You may have saved enough for a down payment and calculated what your monthly mortgage payment can be, but make sure you are aware of the true costs involved in home ownership. Beyond your mortgage payment, there is:

Homeowner's insurance

Most lenders will require you to show proof of homeowner's insurance before they will give you a mortgage. Homeowner's insurance is based on the value of your home. Contact your insurance agent or carrier to get a quote.

Title insurance

This additional insurance policy may be required by your lender, but is a good idea for you nevertheless. Title insurance compensates the homeowner for loss from a defective title or liens against the property that you were not aware of when you purchased the home.

Property taxes

These are also calculated based on the value of your home. In addition to state taxes, you may have to pay county and city taxes as well, depending on where you live.


If you've been living in an apartment up until now, your utility bills reflect the fact that you are heating and cooling a relatively small area. Not only will your square footage be increasing as you move to a bigger space, so will your gas and electric bills. In addition, you may be responsible for utilities that you have not had to pay for up until now, such as water and sewer. 

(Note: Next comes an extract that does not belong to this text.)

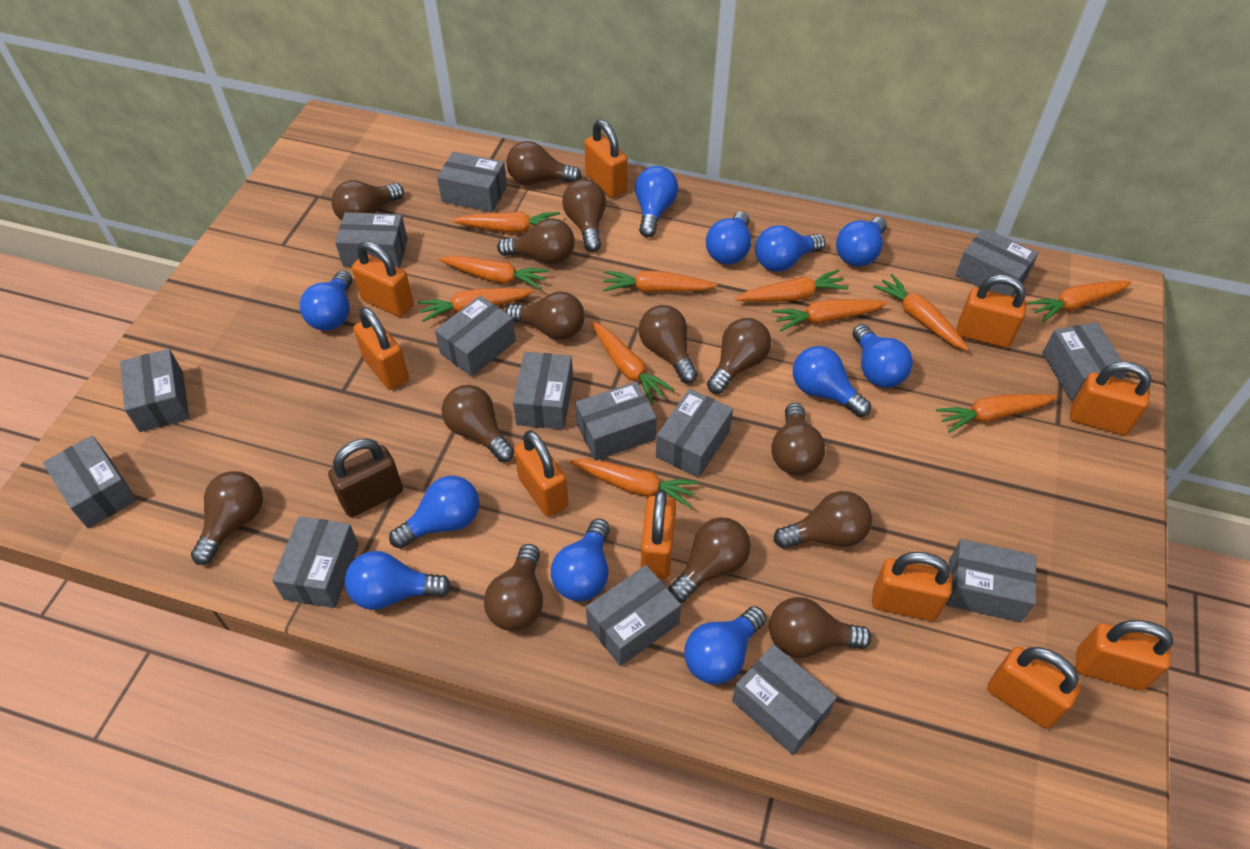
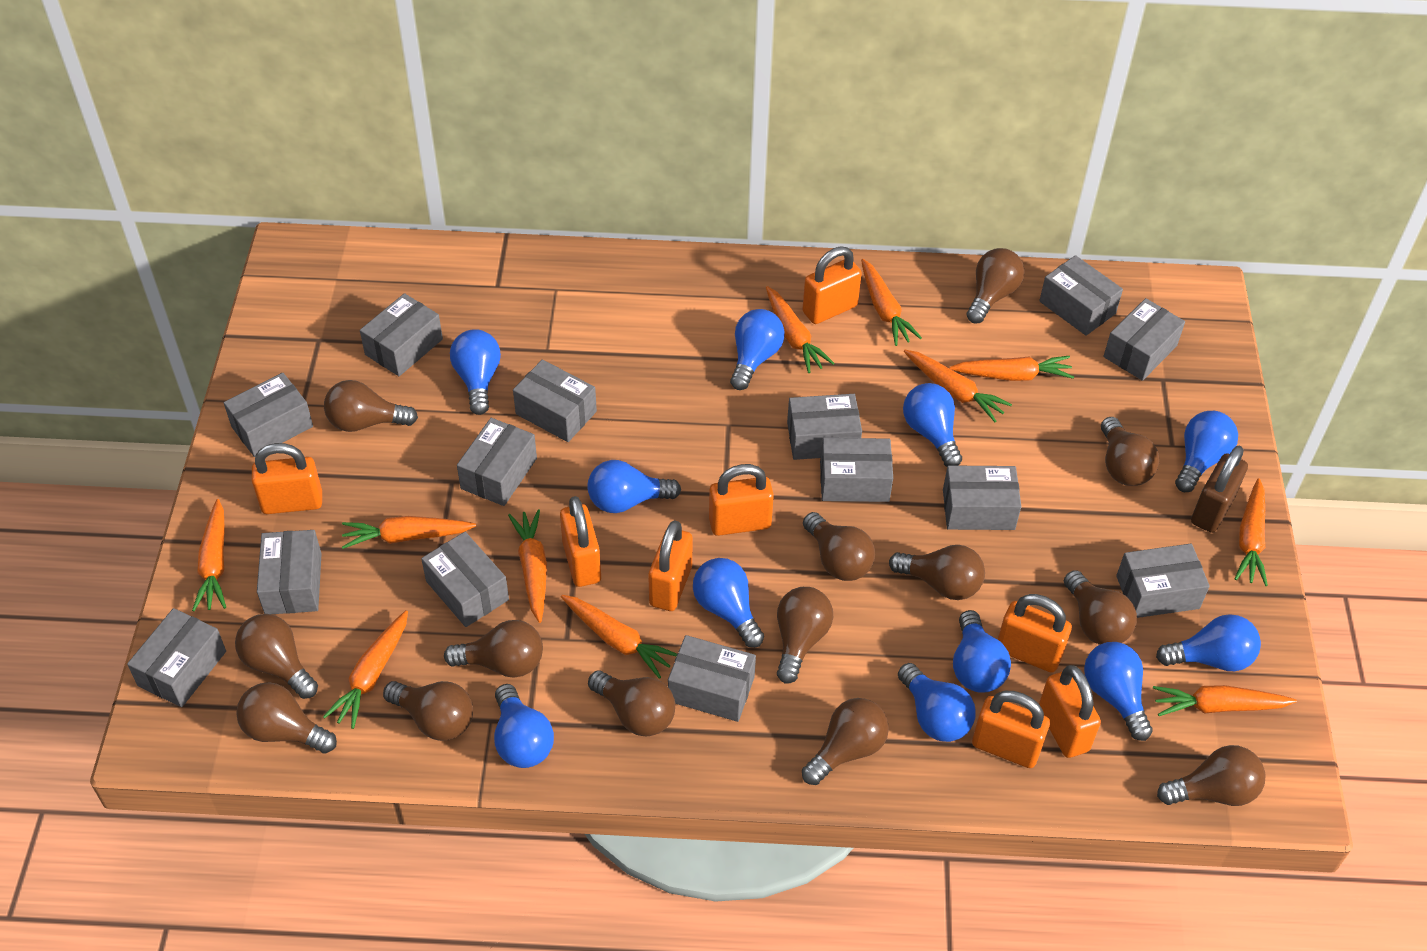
orange padlock: 10 -> 8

Most large appliances will usually come with a home, but you may have to buy your own washer and dryer. If you are having the house built new, find out whether the price includes kitchen appliances.

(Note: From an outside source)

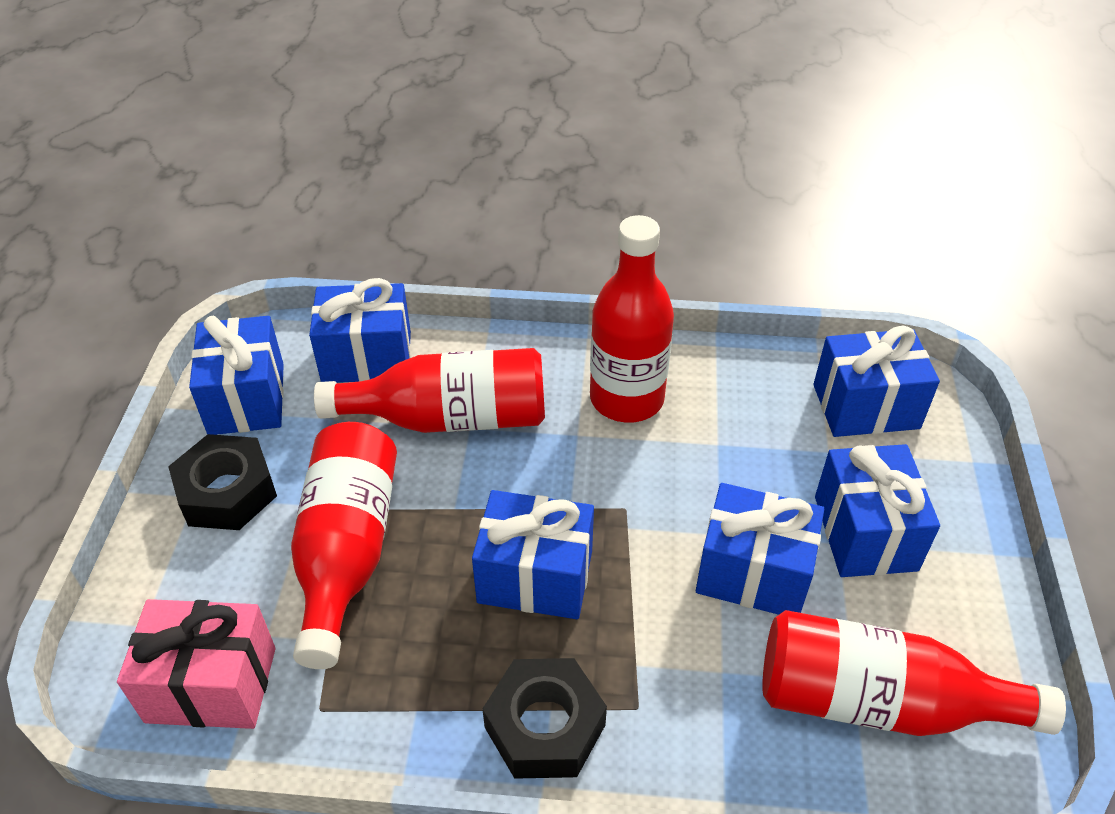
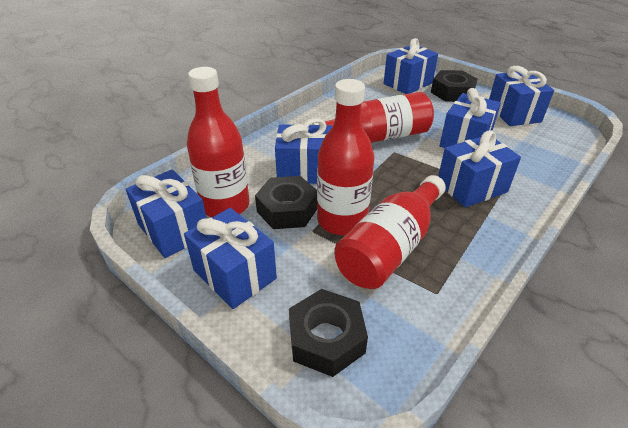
black nut: 2 -> 3
blue gift: 6 -> 7
pink gift: 1 -> 0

Homeowner's Association Fees

Some communities or subdivisions have property associations. These associations require all homeowners in that community to abide by certain by-laws and to pay dues or fees to cover the upkeep of common areas, such as the swimming pool, tennis courts, or entrance to the community. So be sure to ask your real estate agent about this before you agree to purchase a home. 

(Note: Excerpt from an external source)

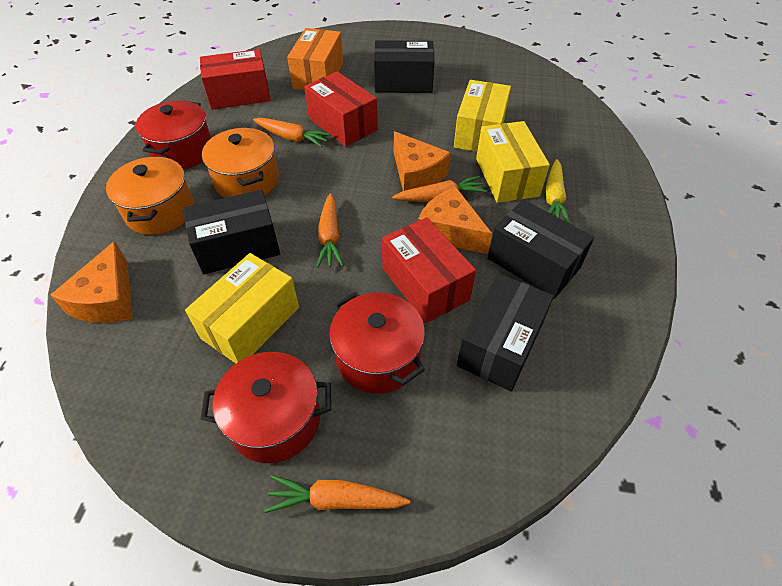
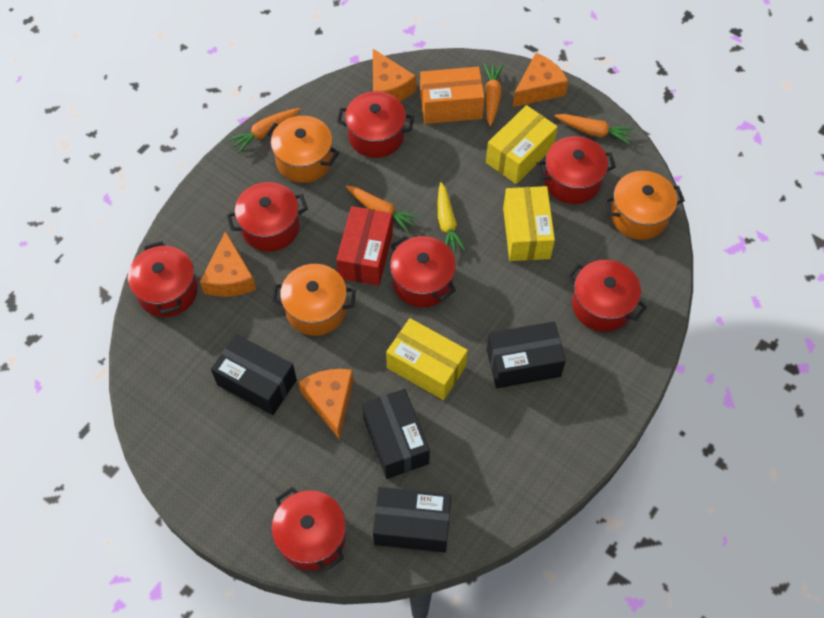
orange cheese: 3 -> 4
orange pot: 2 -> 3
red box: 3 -> 1
red pot: 3 -> 7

If you are moving from a one-bedroom apartment to a three bedroom home, then you have at least two new rooms to furnish. You can save a lot of money if you are willing to buy second-hand furniture.

Repairs and Maintenance

An advantage of renting is that your landlord will typically pay for repairs and maintenance. As a homeowner that burden falls on you. You're now responsible for fixing leaky faucets, cleaning out the gutters, repairing the roof, fixing or replacing the furnace, giving the place a new coat of paint, repairing cracks in the driveway, and removing dead or hazardous trees from your property.

Yard Care

You are also now responsible for the upkeep of your yard. That means you may need to buy a lawn mower, leaf blower, rake and gardening tools. (Of course, you can also pay for a lawn service if you cannot or do not wish to do this work yourself, but that is a more expensive option.)

Pest Control

If ants, roaches, termites or other pests invade your home you will have to shell out the bucks for an exterminator.